The Gran Sabana is characterised by towering table-top mountains called tepuis with their vertical walls and waterfalls, plunged in infinite yellow-green savannahs and deep green jungle. The word tepuy is the Pemón (traditional inhabitants of La Gran Sabana) denomination of "Table Mountain" and is complex and profound. The tepuis are sacred mountains for the Pemón. They are the "guardians of the savannah" where the spirits (called Kanaima) in the form of men may steal the souls of the living.

The isolation and the height of the tepuis has allowed a very special eco-system to develop and many species of plants and animals are found there, species that have followed a different evolutionary path than similar species that can be found just a few miles away… botanists' paradise. We saw native Cattleya, Laelia, Encyclia, Oncidium, Heliconia, Bromelia and a tiny Sarracenia that I found on our way to a cave.

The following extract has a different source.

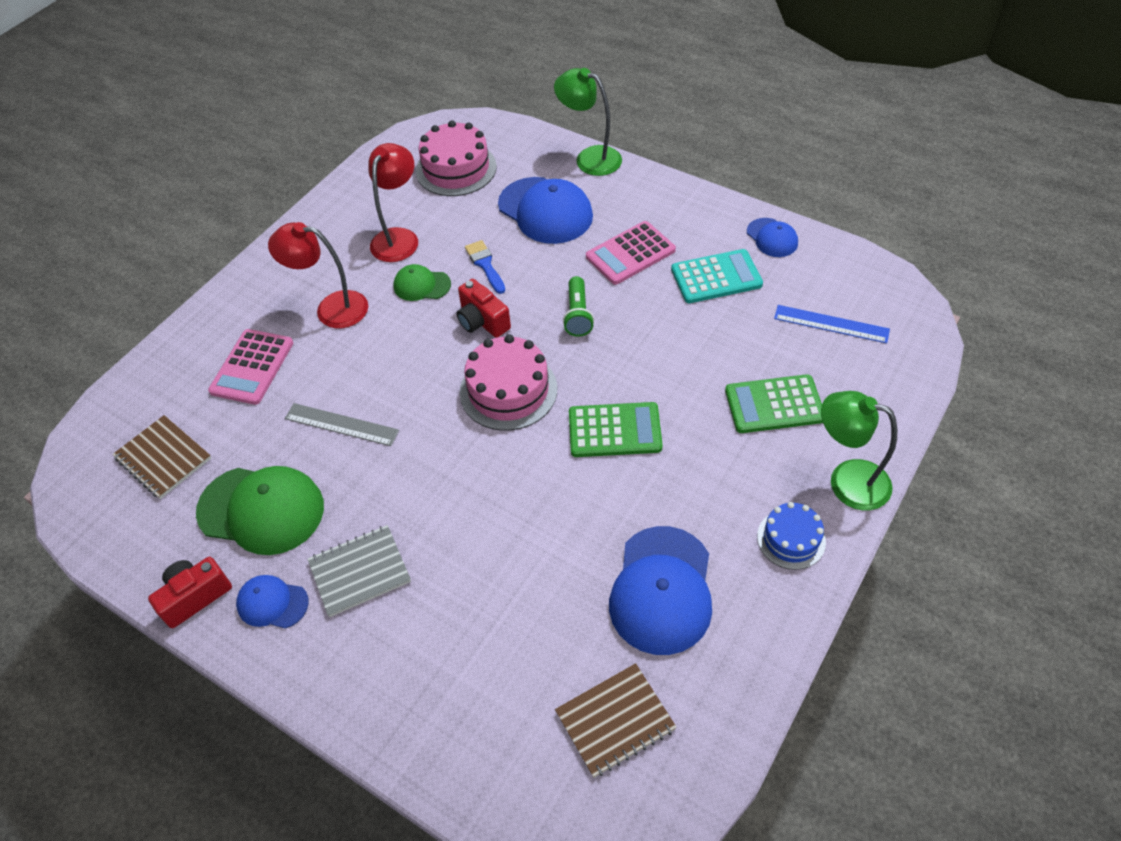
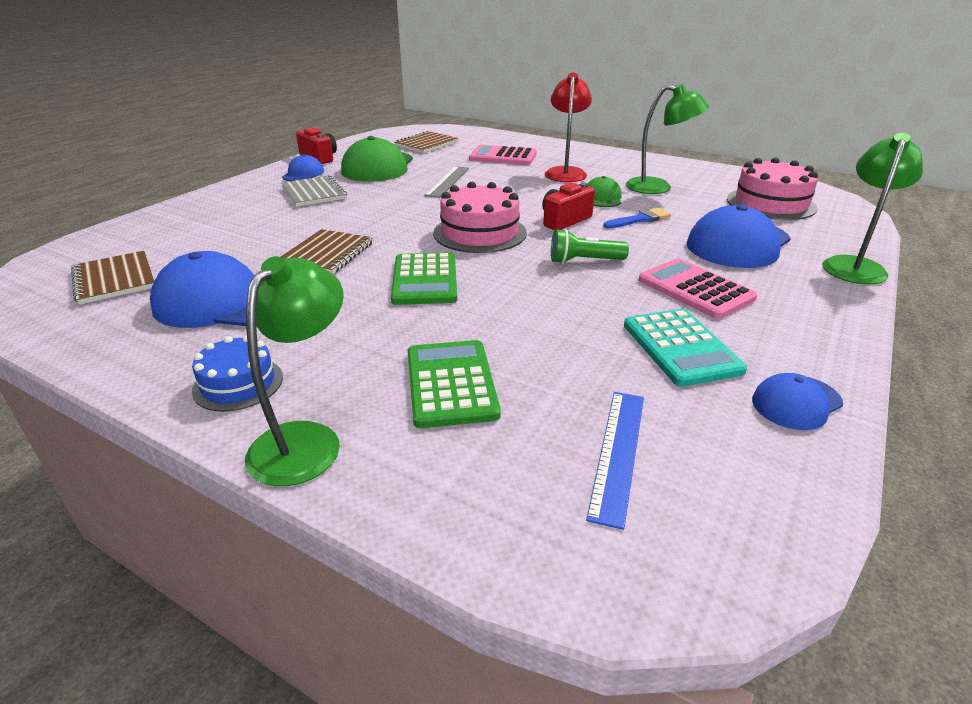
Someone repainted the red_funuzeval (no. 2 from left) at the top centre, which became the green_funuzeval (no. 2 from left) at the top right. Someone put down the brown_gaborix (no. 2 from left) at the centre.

The picture at the top of the page has a story. In the afternoon after being at the village of Kavak, we went to see another small Pemón village about two miles from Kavak. There was an old four-wheel-drive Toyota pickup at Kavak that gave us a lift, but something went wrong with the gearbox after crossing a river. We walked to the village and then we went back, taking a short cut to Kamarata, about eight miles walk. A huge storm was coming from the southwest. After half an hour of the walk, I turned and I saw the Auyantepuy... eight waterfalls were pouring down from the lower terrace into the savanna. Due to the lack of light they can't be seen in the picture.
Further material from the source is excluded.